O Estado de São Paulo, n.46176, 21/03/2020. Metrópole, p.F1

 

Mandetta prevê colapso do sistema de saúde em abriu; Bolsonaro vê 'gripezinha'

Felipe Frazão

Marlla Sabino

21/03/2020

 

 

Número de mortes pela covid-19 chega a 11 (9 só em São Paulo) e governo declara transmissão comunitária no Pais; ministro compara situação com a Itália. Portaria oficializa restrições à circulação de pessoas acima de 60 anos e orienta sobre o isolamento domiciliar
No mesmo dia que o País confirmou a 11.ª morte pelo novo coronavírus, o ministro da Saúde, Luiz Henrique Mandetta, disse que até o fim de abril haverá um "colapso" no sistema de saúde por causa da velocidade com que a doença avança. O presidente Jair Bolsonaro, por outro lado, voltou a minimizar a pandemia, tratando o vírus que já matou mais de 10 mil pessoas no mundo como uma "gripezinha" em entrevista concedida após a declaração do auxiliar.

O presidente e o ministro têm demonstrado um descompasso nas declarações sobre a crise. O alerta de Mandetta foi dado durante videoconferência com Bolsonaro e 22 empresários de vários setores. Segundo o ministro, o "colapso" significa você ter recursos, mas não ter capacidade para atendimento dos doentes. "Você pode ter o dinheiro, o plano de saúde, mas simplesmente não há sistema (de saúde) para você entrar."

"A Itália que tem sistema de primeiro mundo, mas pela característica de ter população extremamente idosa, o tempo que ela suportou foi muito baixo. Temos alguns Estados que nos preocupam mais: o Rio Grande do Sul tem a maior faixa etária. Temos a Região Amazônica, que praticamente não tem caso. Nós somos um continente", observou o ministro.

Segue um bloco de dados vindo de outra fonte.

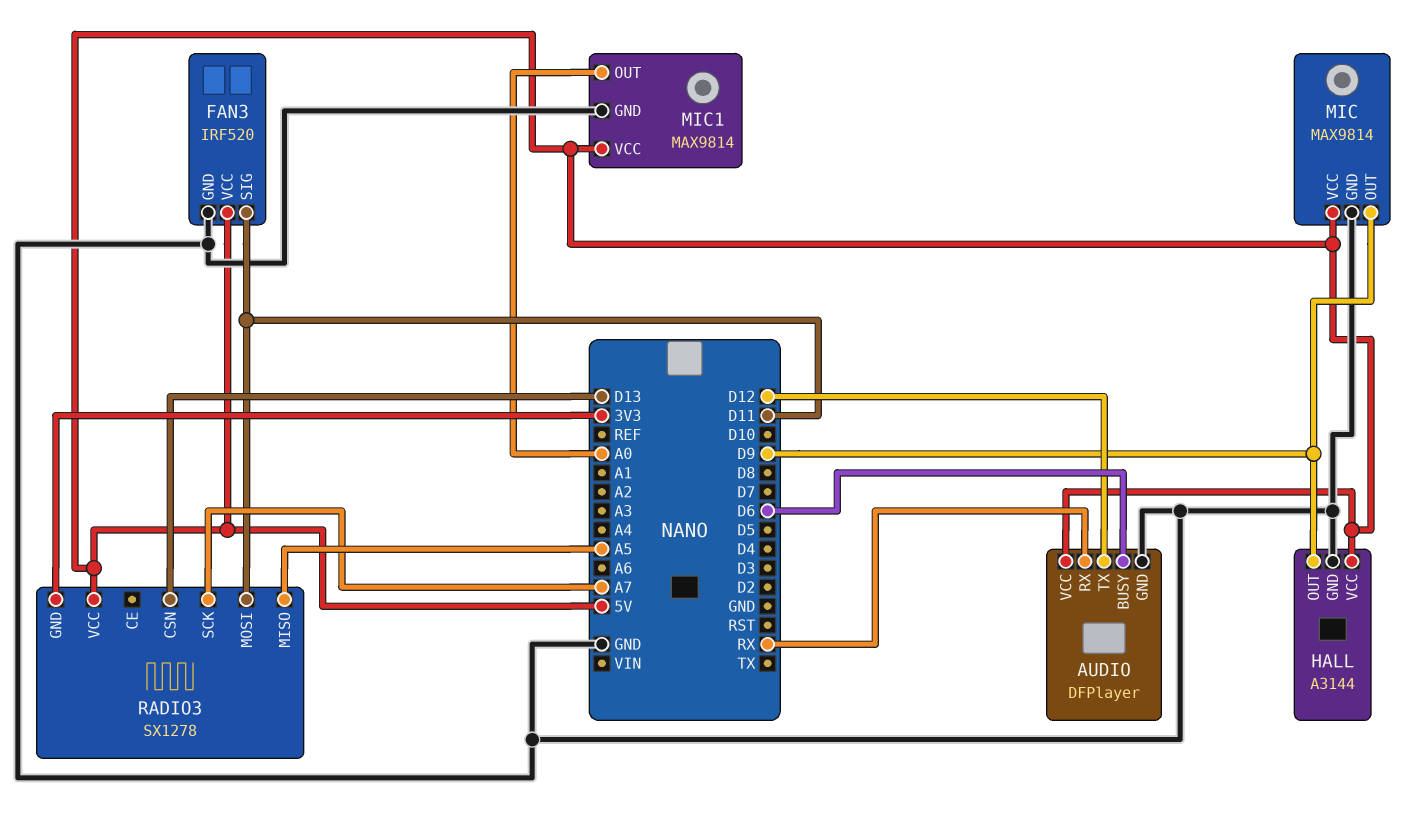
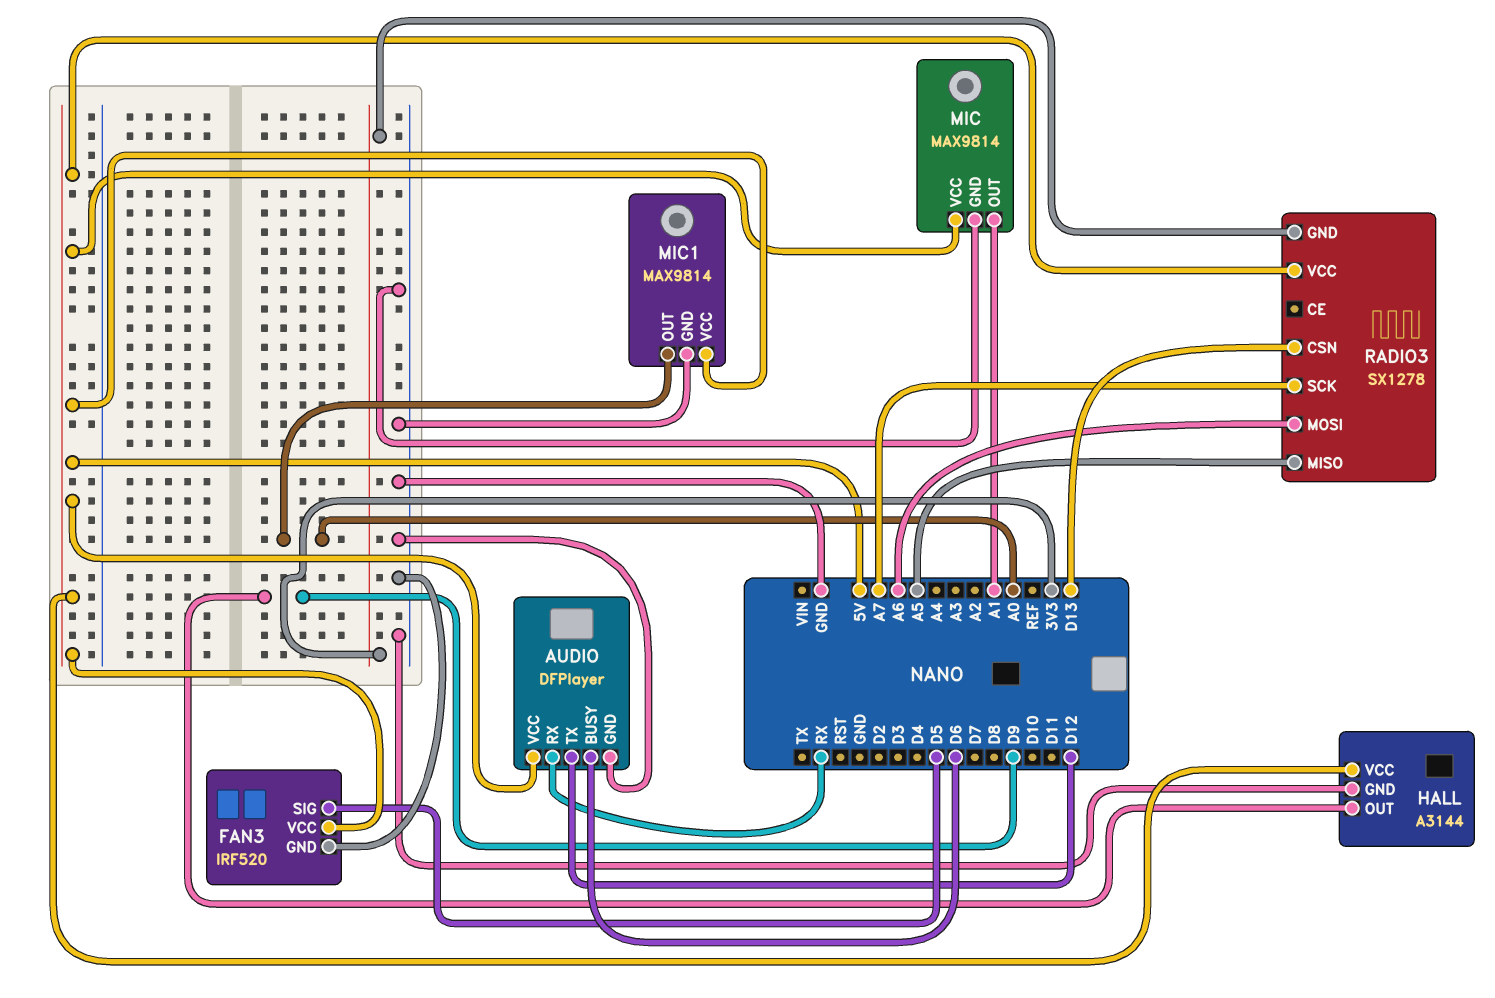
FAN3 pin SIG: D11 -> D5
MIC pin OUT: D9 -> A1
RADIO3 pin MOSI: D11 -> A6

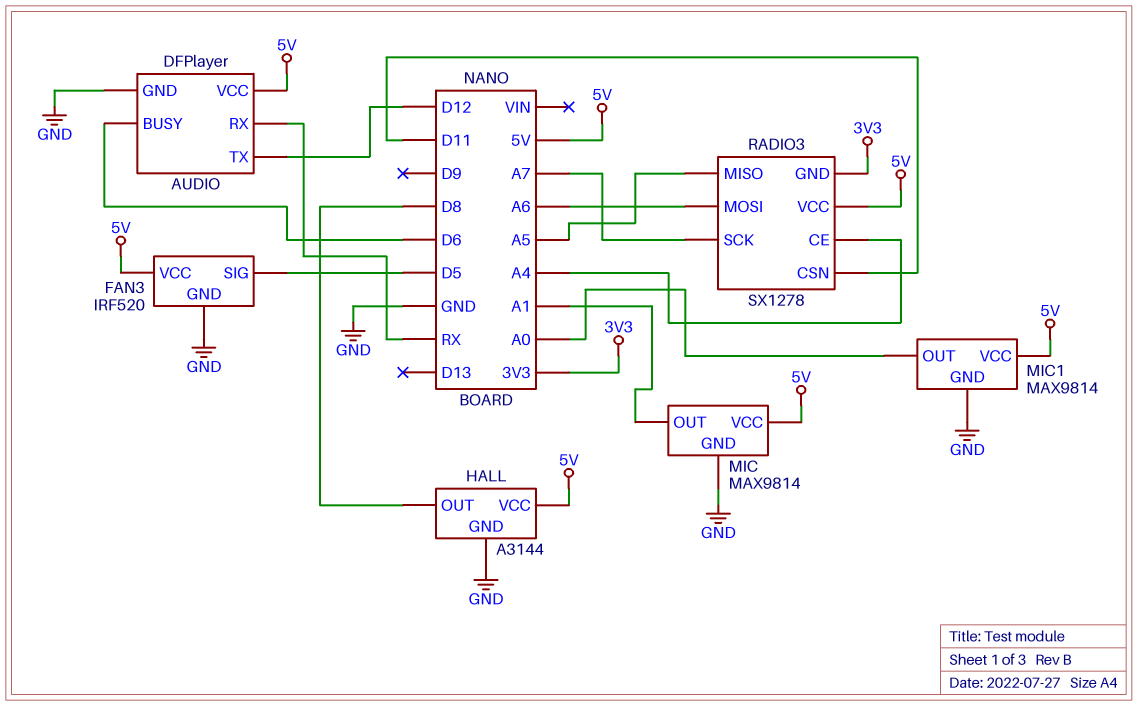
HALL pin OUT: D9 -> D8
RADIO3 pin CE: none -> A4
RADIO3 pin CSN: D13 -> D11

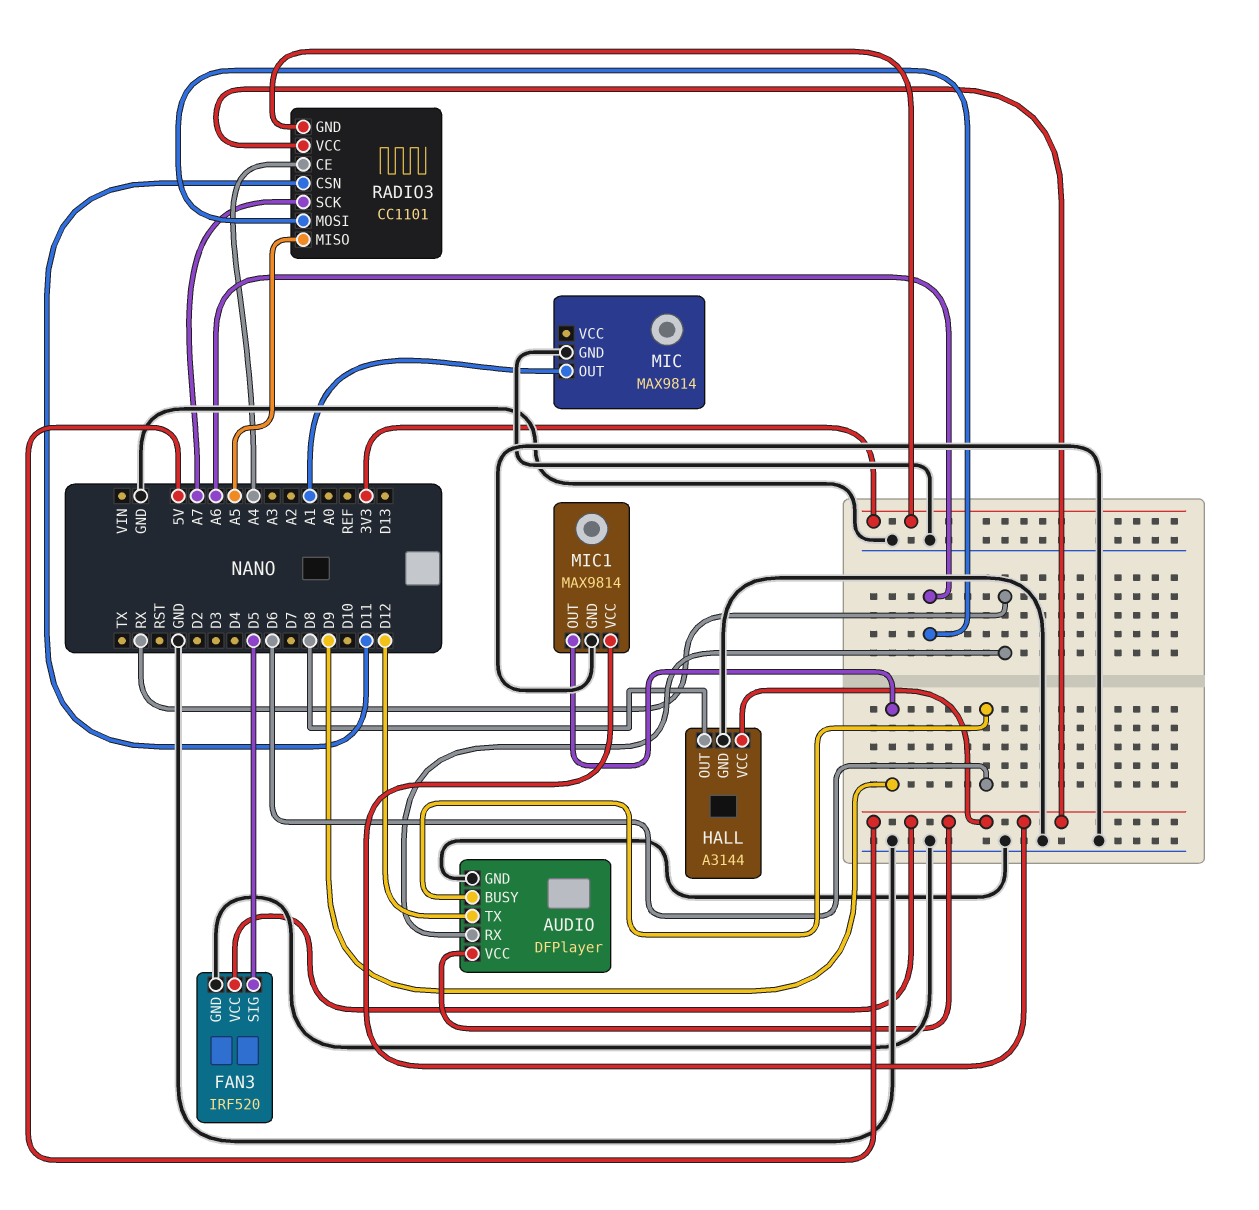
MIC pin VCC: 5V -> none
MIC1 pin OUT: A0 -> D9
RADIO3: SX1278 -> CC1101

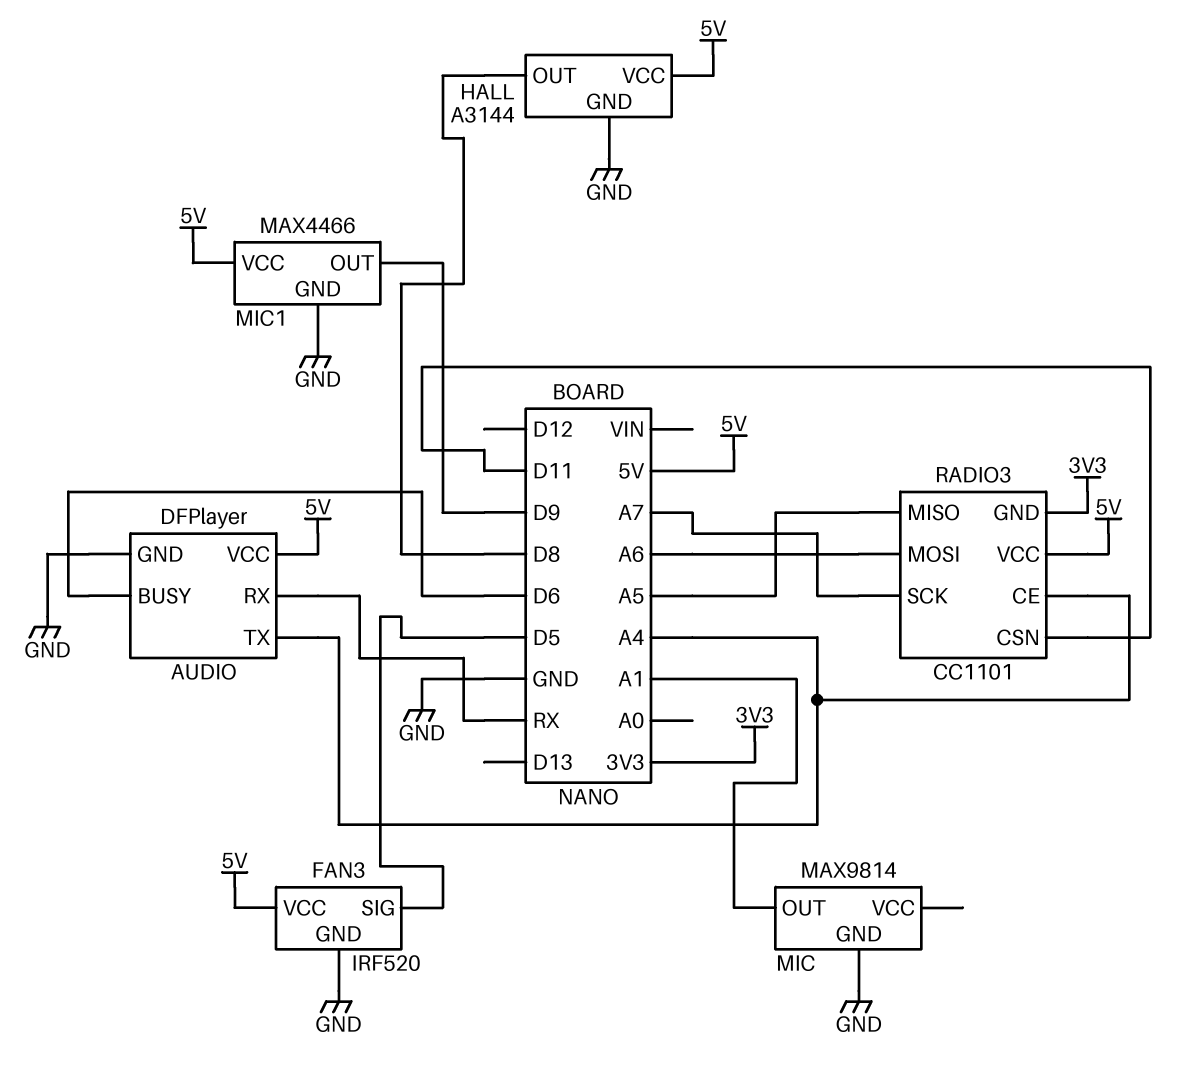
AUDIO pin TX: D12 -> A4
MIC1: MAX9814 -> MAX4466

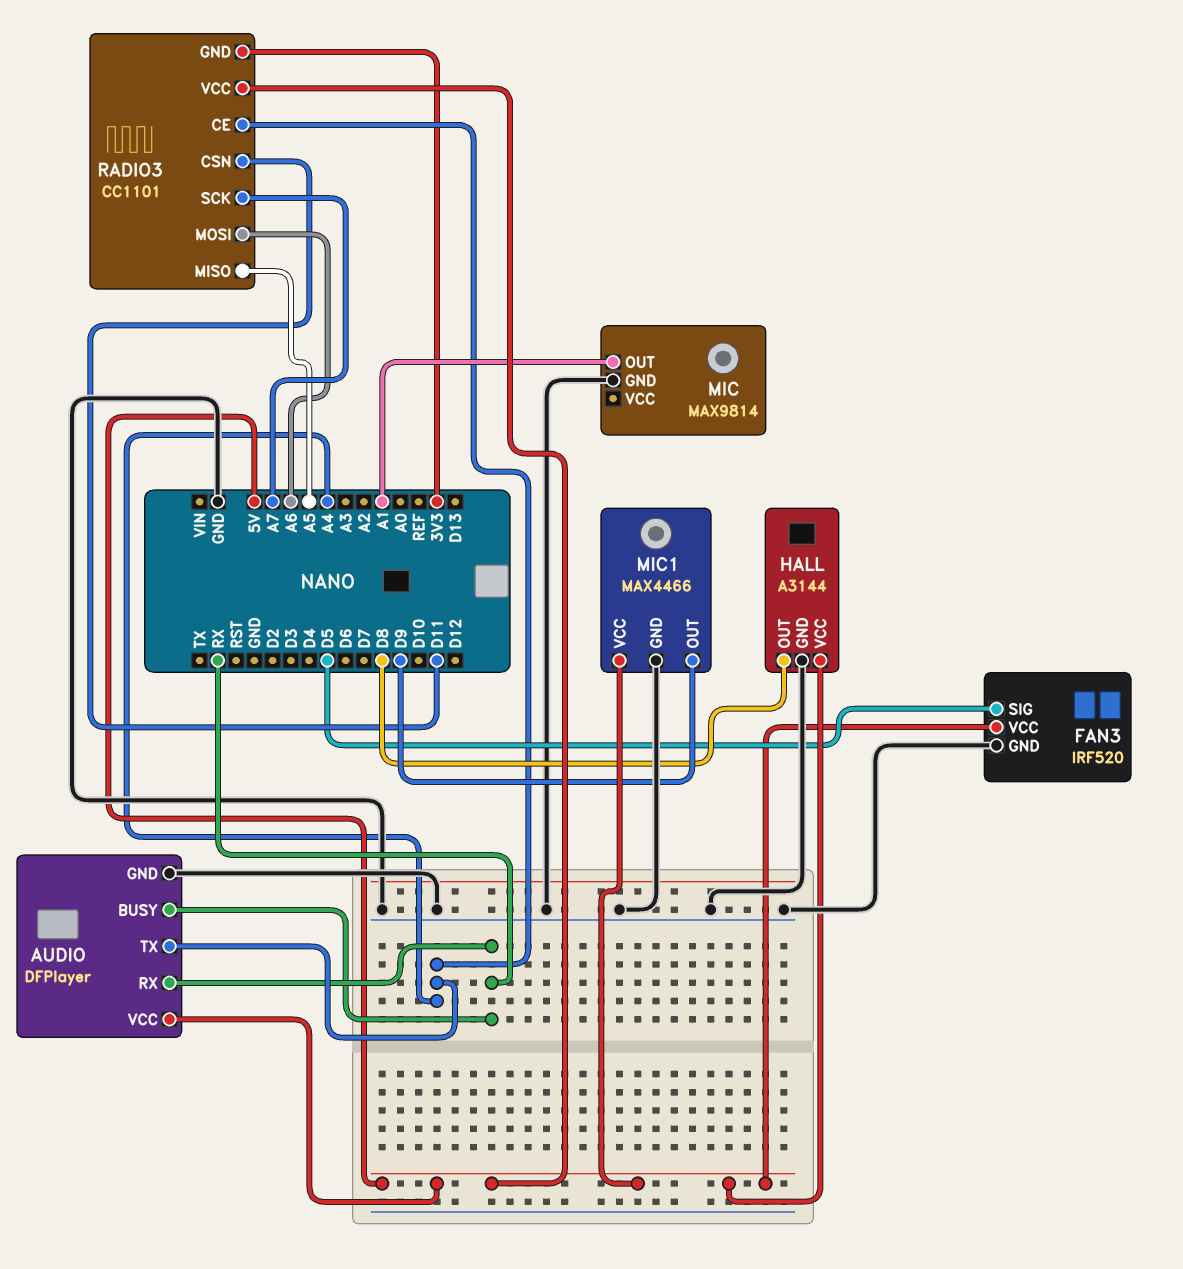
AUDIO pin BUSY: D6 -> RX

A projeção de Mandetta é de que a velocidade de propagação da doença deve aumentar nas próximas semanas e o número de casos só começará a cair em setembro. "A gente deve entrar em abril e iniciar a subida rápida. Isso vai durar os meses de abril, maio, junho, quando ela vai começar a ter uma tendência de desaceleração. O mês de julho deve começar o platô. Em agosto, o platô vai começar a mostrar tendência de queda e aí a queda em setembro é profunda, tal qual a de março na China."

O Ministério da Saúde declarou ontem estado de transmissão comunitária em todo o Brasil, o que significa admitir não ser mais possível rastrear qual a origem da infecção, indicando que o vírus circula entre pessoas que não viajaram ou tiveram contato com quem esteve no exterior – só dois Estados ainda não relataram casos.

Portaria, publicada em edição extra do Diário Oficial da União, também oficializa recomendações para restringir a circulação de pessoas acima de 60 anos, além de orientar o "isolamento domiciliar" de quem tiver "sintomas respiratórios" e daqueles que moram com elas. O prazo estabelecido é de, no máximo, 14 dias. A pasta também estendeu a pessoas que residam no mesmo endereço de alguém com sintomas de gripe a possibilidade de solicitar um atestado médico para justificar a ausência no trabalho.

Diante do agravamento do cenário, Bolsonaro fez um apelo ontem por uma maior "conscientização" da população em relação ao enfrentamento do vírus. No entanto, ao ser questionado pelo Estado se divulgaria o resultado dos dois exames que realizou para saber se havia contraído a covid-19, voltou a se referir à doença como algo menor. "Depois da facada, não vai ser uma 'gripezinha' que vai me derrubar", disse o presidente, repetindo o gesto de usar máscara cirúrgica nas suas declarações à imprensa. Na semana passada, Bolsonaro se referiu à crise da pandemia como uma "fantasia".

Vítimas. A sexta-feira foi marcada pelo maior número de mortes registradas em um mesmo dia. Foram quatro, todas em São Paulo, onde os óbitos já chegaram a nove. As vítimas são idoso que já tinham outras doenças quando contraíram o coronavírus. Três são homens (de 70, 80 e 93 anos) e a outra é uma mulher de 83 anos. O número de casos confirmados também saltou de 621 casos para 904. O índice de letalidade está em 1,2%.